Rabu, 02 Maret 2016

Sampah, Mantan, dan Dua Ratus Rupiah



Berbicara masalah lingkungan, tentu yang paling dasar adalah sampah. Ya, Sampah. (Bukan cuma mantan, lho, yang dianggap sampah. :D ). Sampah memang menjadi salah satu sebab berbagai masalah lingkungan. Salah satunya adalah banjir. Bahkan, banjir kecil seperti selokan yang meluap saja disebabkan oleh sampah. Beberapa kali aku melewati banjir di selokan di ruas Jalan Wonosari, Yogyakarta. Oow! Ternyata banyak sampah yang menyumbat selokan. Ini sedikit menggangguku sebagai pejalan kaki.
Tempat sampah di salah satu sekolah di Banyuwangi.
Berbagai kampanye tentang sampah rupanya tak jua membuat orang sadar membuang sampah pada tempatnya. Bagaimana, sih, supaya masyarakat sadar lingkungan sehat dan bersih? Membudayakan hidup bersih memang tak cukup sedikit waktu. Perlu waktu yang panjang seperti halnya melupakan mantan (Jiaaah, mantan lagi). Maksudnya, perlu namanya pembiasaan sejak kecil. Lho, bagaimana dengan mereka yang dari kecil tidak terbiasa menjaga lingkungan, tidak terbiasa membuang sampah pada tempatnya? Gampang, anggaplah diri sendiri masih kecil, lalu mulailah membuang sampah pada tempatnya. Sangat gampang, kan? ;)
Contoh sederhana, biasakan anak mengantongi sampah sekecil bungkus permen pun jika tidak menemukan tempat sampah di sekitarnya. Bungkus permen memang sampah kecil, tapi bayangkan jika seratus orang membuang sampah bungkus permen. Menjadikan diri sendiri kantong sampah berjalan itu penting. Tidak hanya mengandalkan fasilitas umum. Tidak adanya fasilitas tong sampah di sekitar kita bukanlah alasan untuk membuang sampah sembarangan.

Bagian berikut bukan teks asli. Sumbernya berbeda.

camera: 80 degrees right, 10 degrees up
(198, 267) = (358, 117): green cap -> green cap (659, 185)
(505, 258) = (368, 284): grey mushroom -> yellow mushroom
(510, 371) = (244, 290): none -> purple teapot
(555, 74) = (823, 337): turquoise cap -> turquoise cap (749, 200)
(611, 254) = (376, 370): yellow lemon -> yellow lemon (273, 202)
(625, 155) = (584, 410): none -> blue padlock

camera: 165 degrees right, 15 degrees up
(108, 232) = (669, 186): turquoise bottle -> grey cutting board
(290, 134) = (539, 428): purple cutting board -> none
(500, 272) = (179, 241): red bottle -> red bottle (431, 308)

“Salah sendiri nggak disediain tong sampah,” ucap seseorang. Inilah yang kadang menjadi dilema. Benar, fasilitas itu perlu. Tapi, kesadaran itu yang lebih penting. Wong kadang banyak disediakan fasilitas, kok, tapi masih saja banyak sampah bertebaran di mana-mana. Mau bukti? Lihat saja tempat-tempat wisata. Sangat jarang tempat wisata yang benar-benar sepi dari sampah. Andaikan minim sampah, itu bukan karena kesadaran diri sendiri semua orang, melainkan petugas sampahnya yang hilir mudik sapu sana, sapu sini.

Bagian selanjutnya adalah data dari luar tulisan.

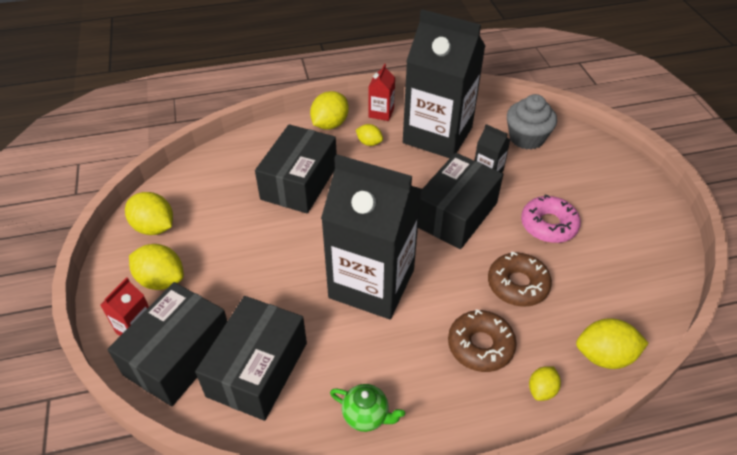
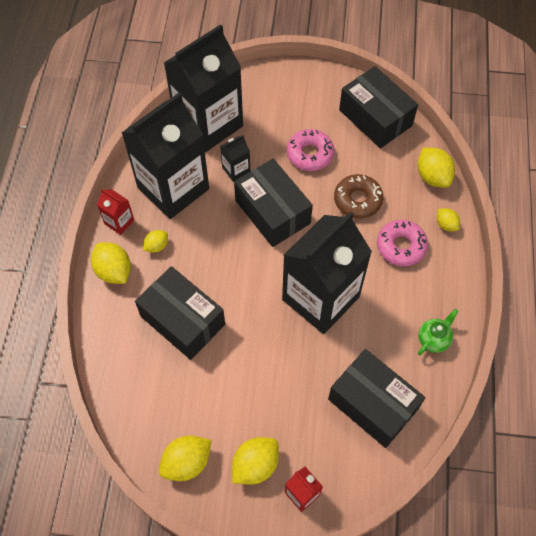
camera: 70 degrees left, 15 degrees up
(178, 355) = (340, 462): black box -> black box (375, 118)
(480, 345) = (401, 246): brown donut -> pink donut
(526, 138) = (208, 124): grey cupcake -> black carton
(604, 356) = (432, 176): yellow lemon -> yellow lemon turned 45 degrees counterclockwise

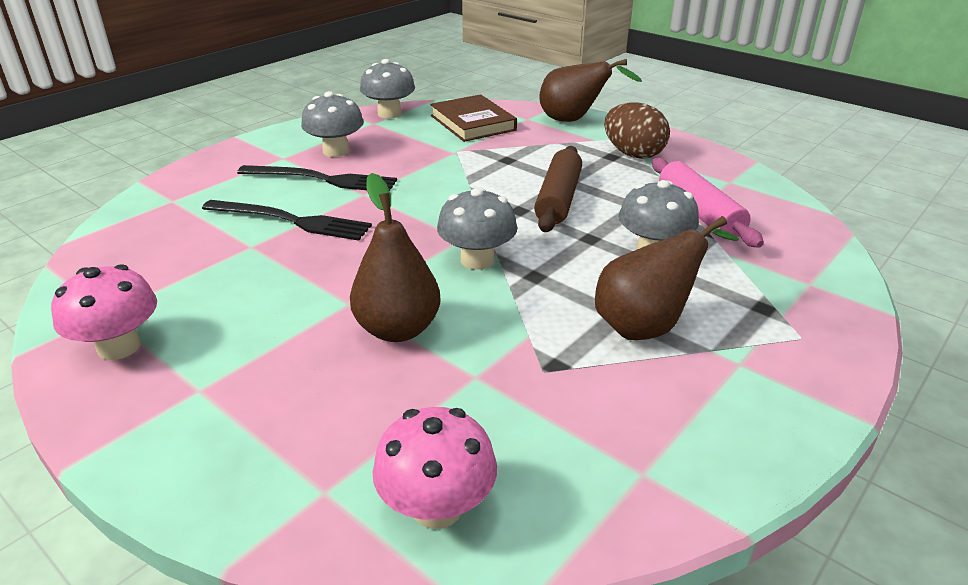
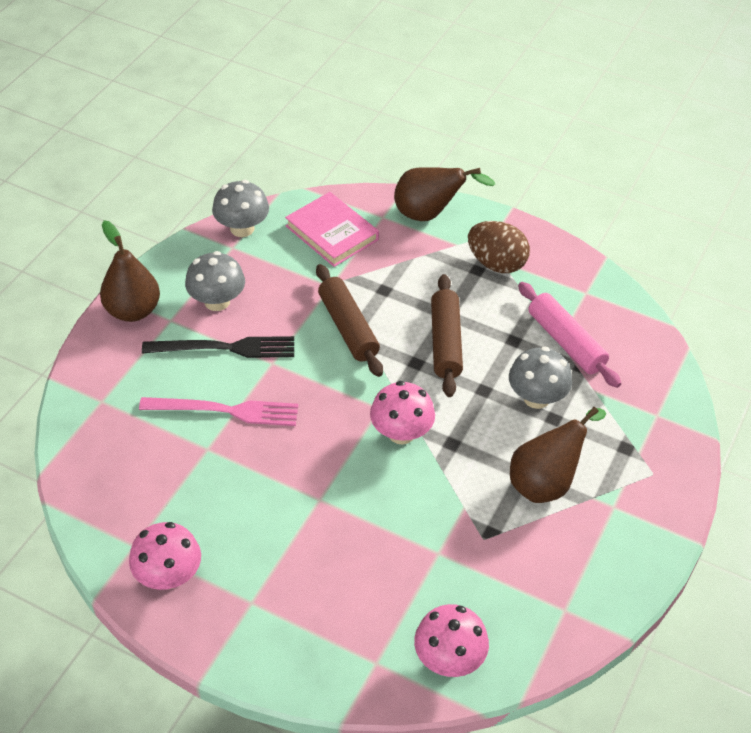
camera: 15 degrees left, 15 degrees up
(291, 221) = (225, 411): black fork -> pink fork
(398, 329) = (367, 519): brown pear -> brown pear (133, 311)
(457, 179) = (348, 328): none -> brown rolling pin
(472, 123) = (332, 233): brown book -> pink book
(477, 260) = (401, 433): grey mushroom -> pink mushroom

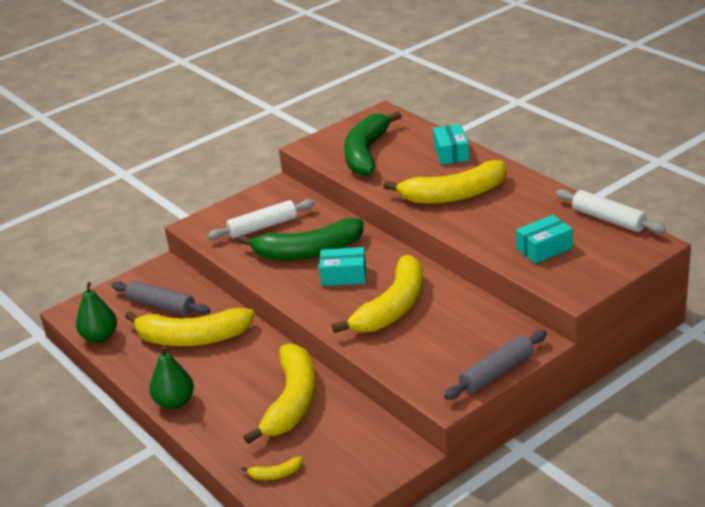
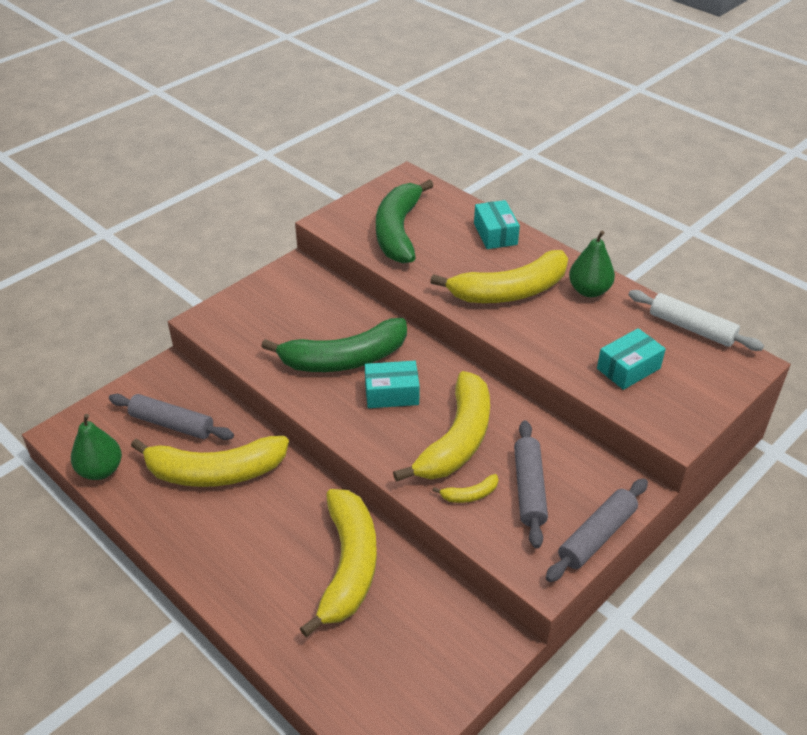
camera: 10 degrees left, 10 degrees up
(174, 402) = (204, 568): green pear -> green pear (589, 291)
(263, 227) = (285, 323): white rolling pin -> none
(275, 474) = (343, 678): yellow banana -> yellow banana (469, 495)
(447, 341) = (529, 489): none -> grey rolling pin

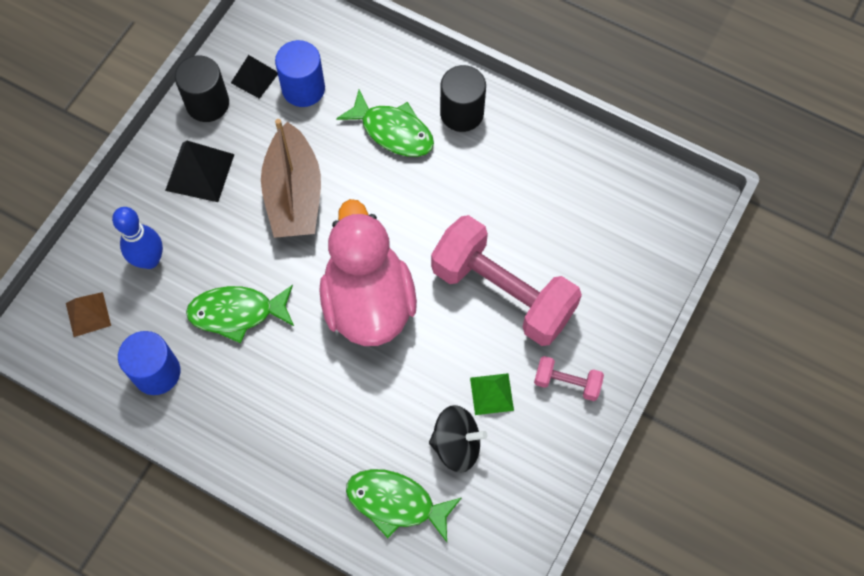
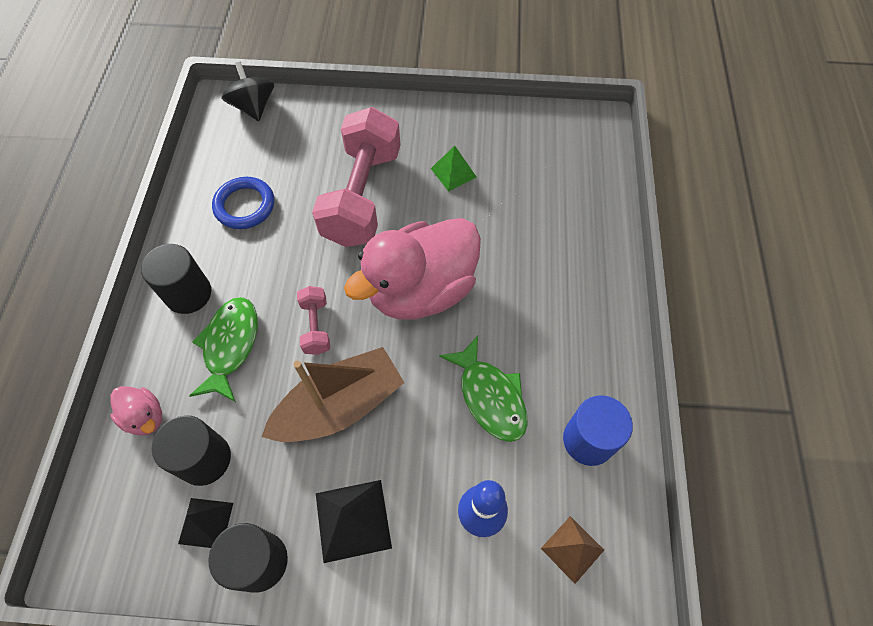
camera: 115 degrees left, 5 degrees down
(303, 89) = (205, 459): blue cylinder -> black cylinder
(361, 57) = (145, 417): none -> pink duck
(396, 503) = (576, 200): green fish -> none
(456, 445) = (507, 180): black spinning top -> black spinning top (253, 107)
(540, 184) = (245, 206): none -> blue ring
(567, 382) = (417, 131): pink dumbbell -> pink dumbbell (316, 326)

Beberapa bulan lalu, aku dan seorang sahabat jalan-jalan di Taman Bungkul, Surabaya. Hapir dua tahun tidak mengunjungi Surabaya, membuatku takjub dan kagum. Surabaya sekarang terlihat bersih, tertata, dan adem. Di ruas-ruas jalan yang dulu tidak tampak pepohonan atau taman kecil, sekarang sudah banyak taman di setiap sudut kota. Taman Bungkul yang dulu saja aku enggan meliriknya karena terkenal kotor, sekarang sudah sangat apik dan bersih. Tampak beberapa petugas selalu membersihkan daun-daun yang berguguran dan sampah yang berserakan. Nah, ini dia poinnya. Tetap masih ada yang membuang sampah sembarangan. Coba pikir saja. Andaikan petugas kebersihan itu tidak ada, apa iya Taman Bungkul akan sebersih itu?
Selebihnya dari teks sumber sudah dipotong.